One example of where autonomous target recognition may fail is a scenario of a child holding a weapon or even a toy weapon. Computer vision may enable a machine to accurately identify the child as a human with a weapon and legally, if permitted within the rules of engagement, that may be enough justification to authorize a strike against that target. However, a human observing this same individual would be able to discern that it is a child and ethically would not authorize an engagement. How would a machine make the distinction between a child holding a realistic looking toy gun and a short adult holding a rifle?
Situations like this and myriad others require a human’s judgment instead of a machine’s obedience to programmed commands.

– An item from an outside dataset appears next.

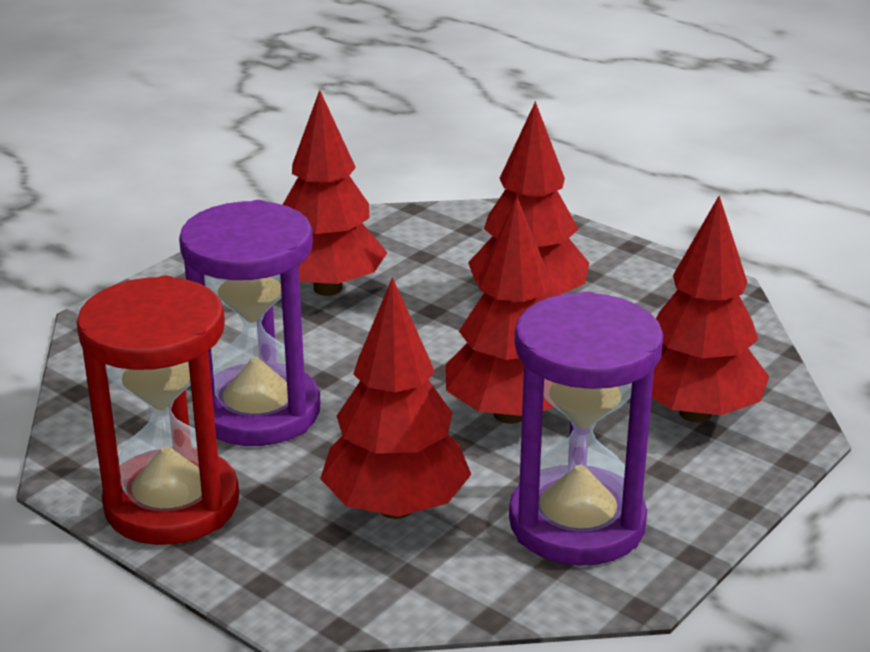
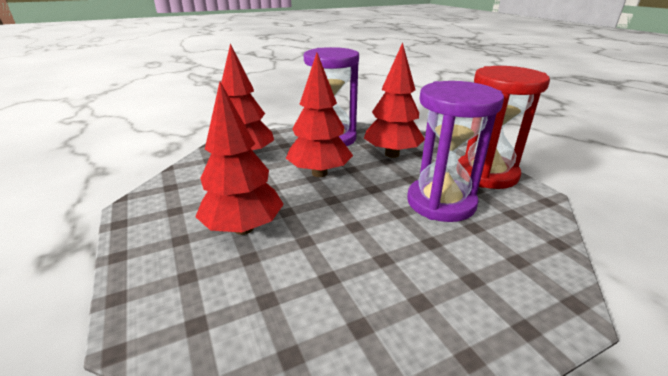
camera: 155 degrees left, 0 degrees up
(328, 288) = (365, 284): red tree -> none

So where is AI best implemented in weapon systems? In areas where it aids a human to make a faster, more informed decision, where it reduces the workload of task saturating functions of a human operator, and situations where a human is too slow to react to the threat. Two prime examples reside in products that employ phased-array radars to use artificial intelligence at the edge to analyze flight characteristics of objects detected to eliminate false positive targets, such as birds. Autonomous drones that hunt down other drones and capture them with a net, can also use AI to determine the best positioning and timing of when to fire the net based on the target’s velocity and position.
These systems are defensive in nature, reduce operator workload, and speed up the OODA loop to seize the initiative.
Where should the line be drawn when it comes to AI in weapon systems? Is it the point where the decision to take another human life is delegated to a machine without any human input? That is the current stance within the Defense Department. However, adversaries may not share the same ethical concerns when implementing artificial intelligence into their weapons.
It’s currently easy to say that a human will always be involved in the kill chain, but how long can the United States maintain that position when it comes at a disadvantage to adversaries’ OODA loop? Will the U.S. military one day be forced to choose between allowing a machine to kill a human or losing its competitive advantage?
Opponents of maintaining a human in the kill chain will also state that humans make mistakes in war and that a machine is never tired, stressed, scared, or distracted. If a machine makes fewer mistakes than a human resulting in less collateral damage, isn’t there a moral imperative to minimize suffering by using AI?
While competitive advantages and reduced collateral damage are valid arguments for allowing a machine to decide to kill a human in combat, war is a human endeavor and there must be a human cost to undertaking it. It must always be difficult to kill another human being, lest we risk losing what makes us human to begin with. That is where we should take a firm ethical stance when considering AI in future weapons.